How could he guarantee her food supply, or proper medical care?
Would she be saddened if she never saw another flesh-and-blood person, if she never knew what it was like to carry a child, to see a family grow around her?
Another part of him set those concerns aside, if only for an instant, and saw the happiness, the intimacy, the companionship.
He loved Lara, and it didn’t matter if his emotions had begun as a simulation, didn’t matter if they were still classified as such. Whatever they were, whatever people like William Anderson called them, Ronin felt them.
He stroked the back of Lara’s hand with his thumb.
“I spent a long time searching for my purpose. For my core programming. All of us were made for a reason.” He chuckled.
“It’s not a reason I would have guessed…
but it doesn’t matter anymore. I found what I was looking for before Newton told me any of that.
“It was you, Lara. You’re my purpose, you’re my reason for carrying on, the reason I haven’t sat down in an abandoned building and never stood up again.
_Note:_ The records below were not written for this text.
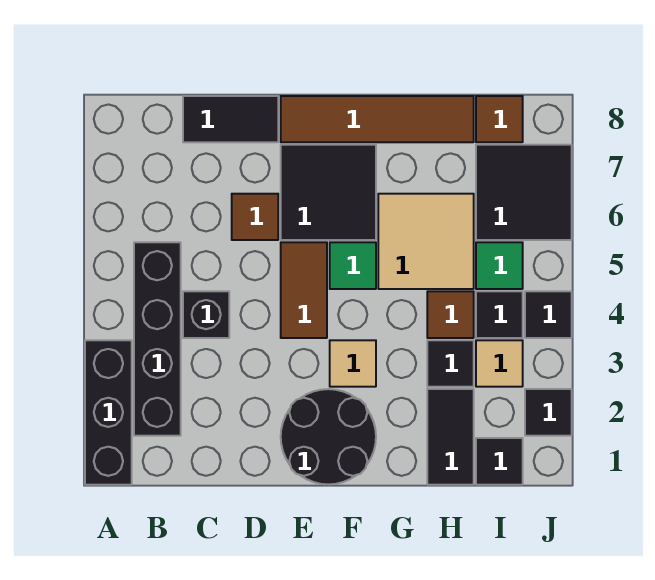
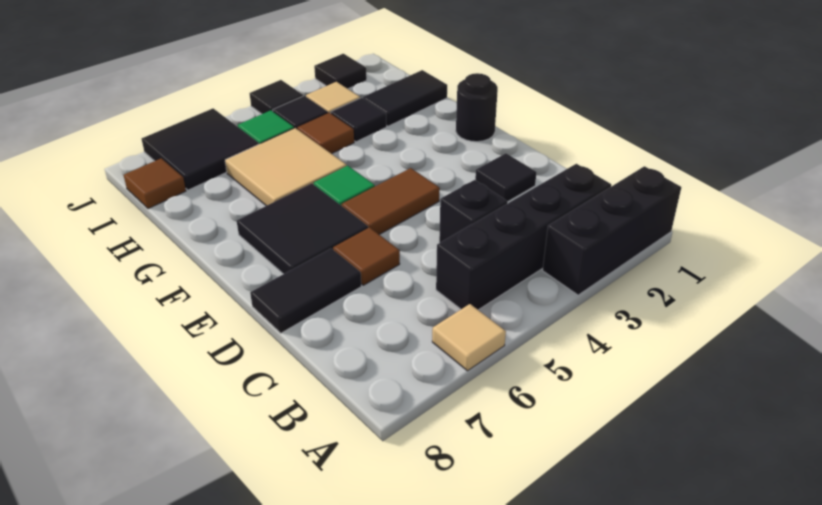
black tile C8:D8 level 1 -> black tile D7:D8 level 1
black round brick E1:F2 level 1 -> black round brick F1 level 1
brown tile E8:H8 level 1 -> none
tan tile F3 level 1 -> tan tile A6 level 1
black tile I1 level 1 -> black tile D2 level 1

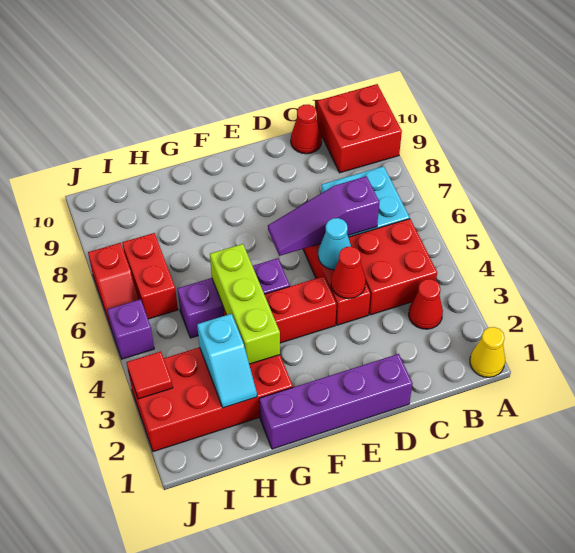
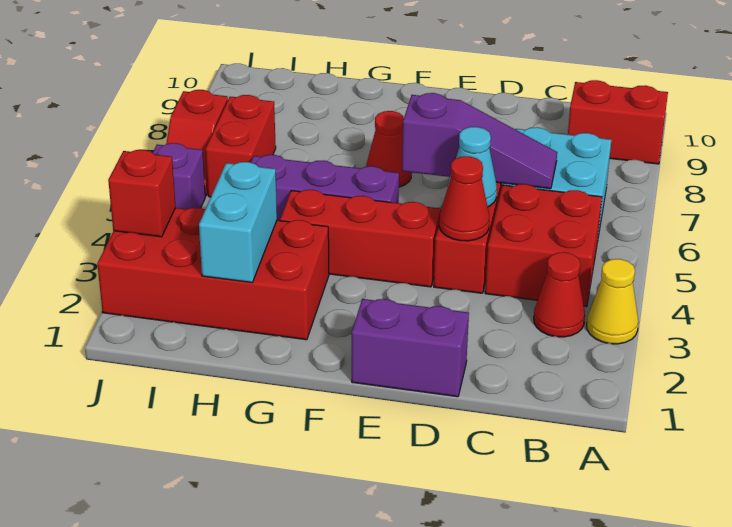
yellow cone A1 level 1 -> yellow cone A3 level 1
red brick A9:B10 level 1 -> red brick A9:B9 level 1
purple slope C6:E6 level 2 top C -> purple slope C6:E6 level 2 top E
red cone C10 level 1 -> red cone F7 level 1
purple brick D1:G1 level 1 -> purple brick D1:E1 level 1
lime brick G3:G5 level 2 -> none
cyan slope H2:H3 level 2 top 3 -> cyan brick H2:H3 level 2
red tile J3 level 2 -> red brick J3 level 2

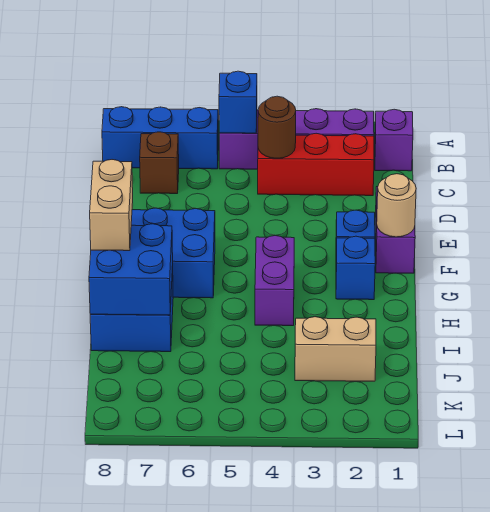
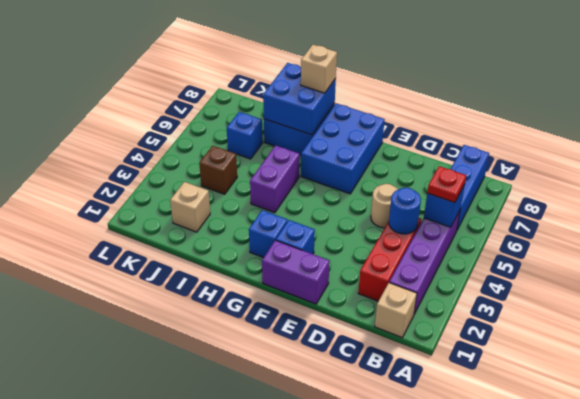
purple brick B1 level 1 -> tan brick B1 level 1
none -> red plate B5 level 3
brown round brick C4 level 2 -> blue round brick C4 level 2
brown brick C7 level 1 -> brown brick J4 level 1
tan round brick F1 level 2 -> tan round brick D5 level 1
purple brick G4:H4 level 1 -> purple brick H4:H5 level 1
tan brick G8:H8 level 3 -> tan brick H8 level 3
tan brick J2:J3 level 1 -> tan brick J2 level 1
none -> blue brick J6 level 1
I don’t think I’m selfish, normally, but I need you. I only just found you, and I don’t think I can go any further without you.”
Her only response was through the steady, indifferent beeping of electronics.
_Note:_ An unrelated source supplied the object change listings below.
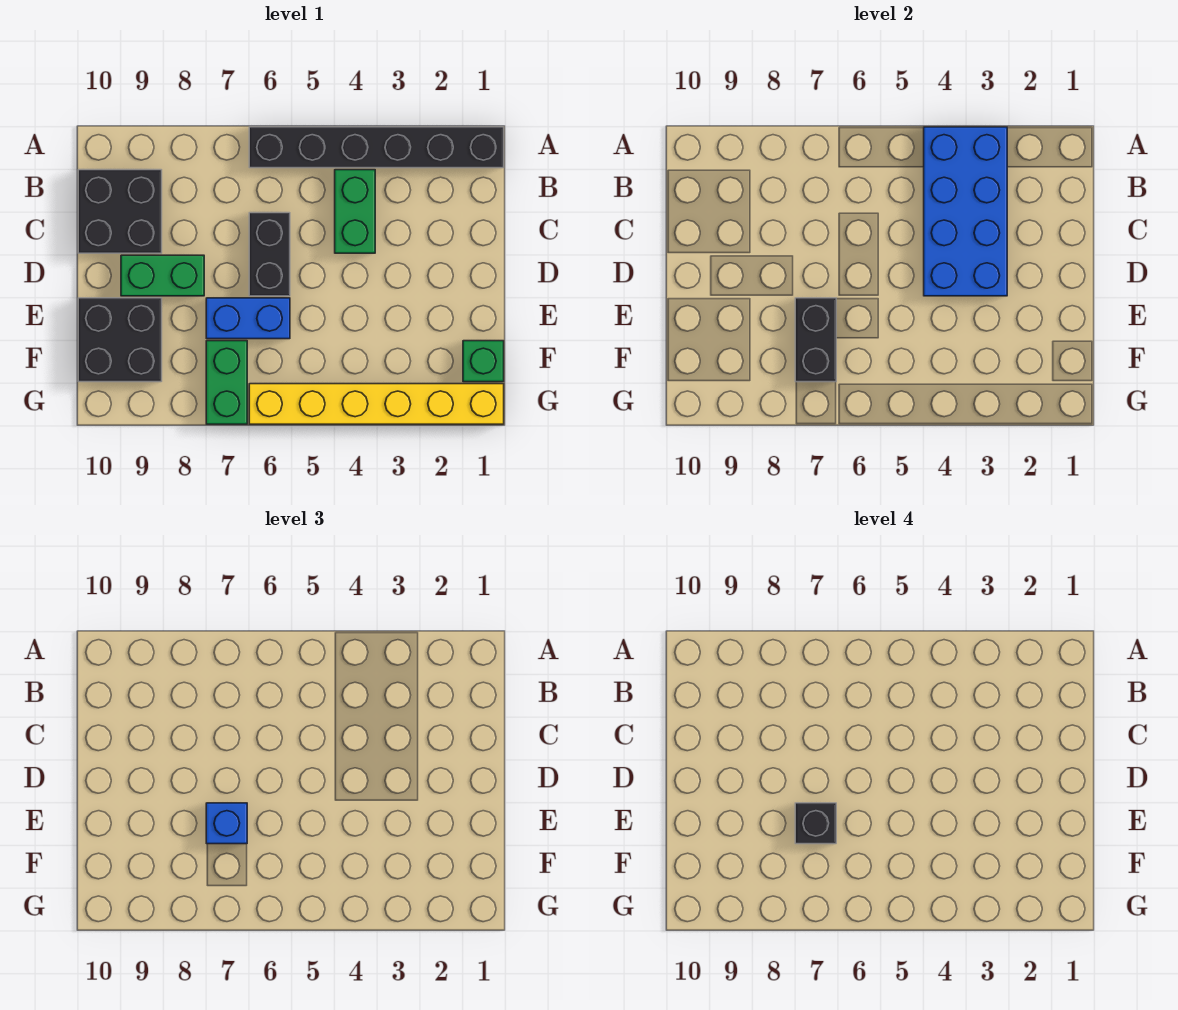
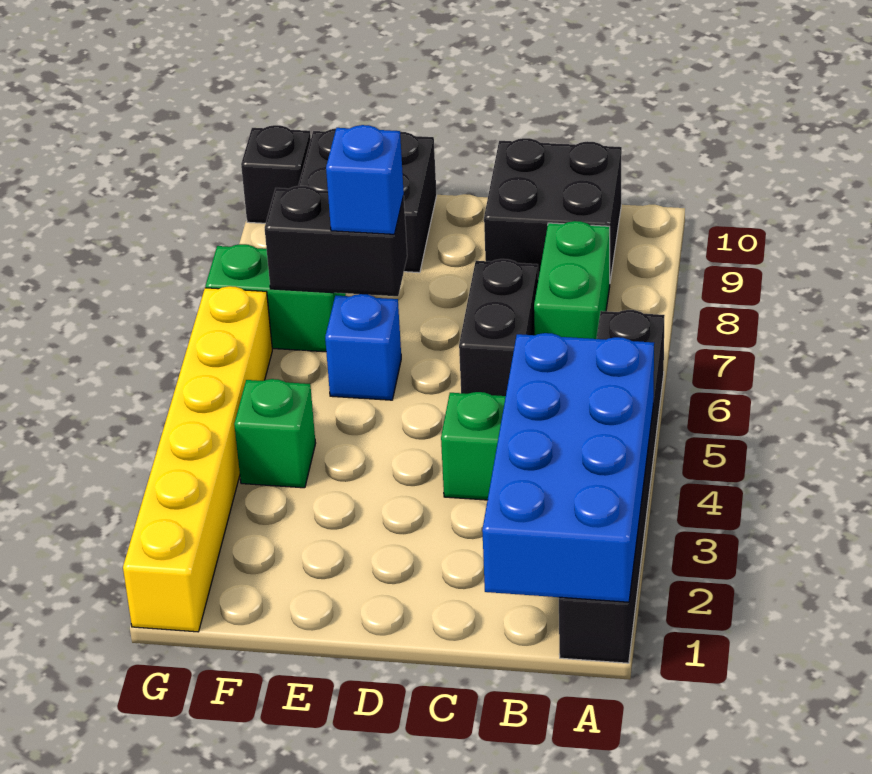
blue brick A3:D4 level 2 -> blue brick A1:B4 level 2
black brick C6:D6 level 1 -> black brick C6:C7 level 1
green brick D8:D9 level 1 -> green brick B7:B8 level 1
blue brick E6:E7 level 1 -> blue brick E6 level 1
black brick E7 level 4 -> black brick G10 level 1
green brick F1 level 1 -> green brick F4 level 1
Twelve minutes and fifteen seconds later, the woman in the white coat returned with an ancient-looking chair. The cushion was flat and ragged, but the metal frame was solid and rust-free. She quietly set it down several feet from the bed and checked the equipment.
Reluctantly, Ronin sat on the chair to keep out of her way, fixing his optics on Lara’s unchanging face.
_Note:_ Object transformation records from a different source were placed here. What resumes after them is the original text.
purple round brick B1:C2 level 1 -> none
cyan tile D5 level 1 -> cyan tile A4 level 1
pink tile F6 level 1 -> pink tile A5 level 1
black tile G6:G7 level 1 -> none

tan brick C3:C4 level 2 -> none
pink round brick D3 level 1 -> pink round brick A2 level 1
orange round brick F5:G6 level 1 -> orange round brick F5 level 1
It would take no effort to call up his memories of her dances, or the first time he’d heard her laugh, or any of the hundreds of moments with her he’d forever cherish, but he refrained.
What would reminiscing bring other than more pain?
The past was gone, and it could never be reclaimed no matter how impeccable his recall.
Lara couldn’t dance now, couldn’t smile, couldn’t even open her eyes or react to anything around her.
“We’re doing everything we can,” the woman said. She’d been at the edge of his vision, watching him.
“I know.”
“They told us it was rough on you getting here. There wasn’t much information at that point, but…from the first moment, our only priority was keeping her alive. That’s not going to change.”
Ronin shifted his focus to the woman. His processors replayed her words twice, analyzing her tone, before understanding dawned on him. This was compassion. Sympathy. Traits he’d rarely seen in this world, apart from in Lara.
“What’s your name?” he asked.
“Cyndi.”
“Thank you, Cyndi.”
She smiled, and the sad gleam in her eyes reminded him of the blonde synth who worked in the clinic. Perhaps he’d been overly harsh in his judgment of Mercy. Her sympathy was likely just as genuine as Cyndi’s.
“Thank Nancy. She’s the one who really saved this girl’s life.” She moved deeper into the small space and plucked something from a metal tray in the corner. Ronin’s processors slowed at the flash of gold.
With the ring resting on her palm, Cyndi held out her hand. “We needed to remove it to bandage her ribs.”
Yours Until the End of Time.
He stared at the painful reminder that he’d failed in his vow to protect Lara. Keeping his hand steady, he took the ring from Cyndi, closing his fingers around it. “Thank you.”
“You’re welcome.”
Cyndi left, and Ronin relocated the chair to the bedside. He took Lara’s hand again, seeking comfort in its warmth and finding little. He slipped the ring onto her finger and brought it to his lips, pressing a kiss to it.
“Don’t leave yet,” he repeated. “Don’t…leave me.”
Four hours later, the curtain rustled. Reluctant to look away from Lara, Ronin turned his head slowly to find Will, the younger of the two Andersons, peeking through the gap.
“Ronin? Would you come with me, please?”
Facing Lara, Ronin shook his head. “I’m not ready to answer more questions yet.”
The pulse monitor continued its gentle rhythm without variation.
“I’m not here to interrogate you. My father and I noticed you were damaged when you came in. We’d like to get you repaired while Lara rests.”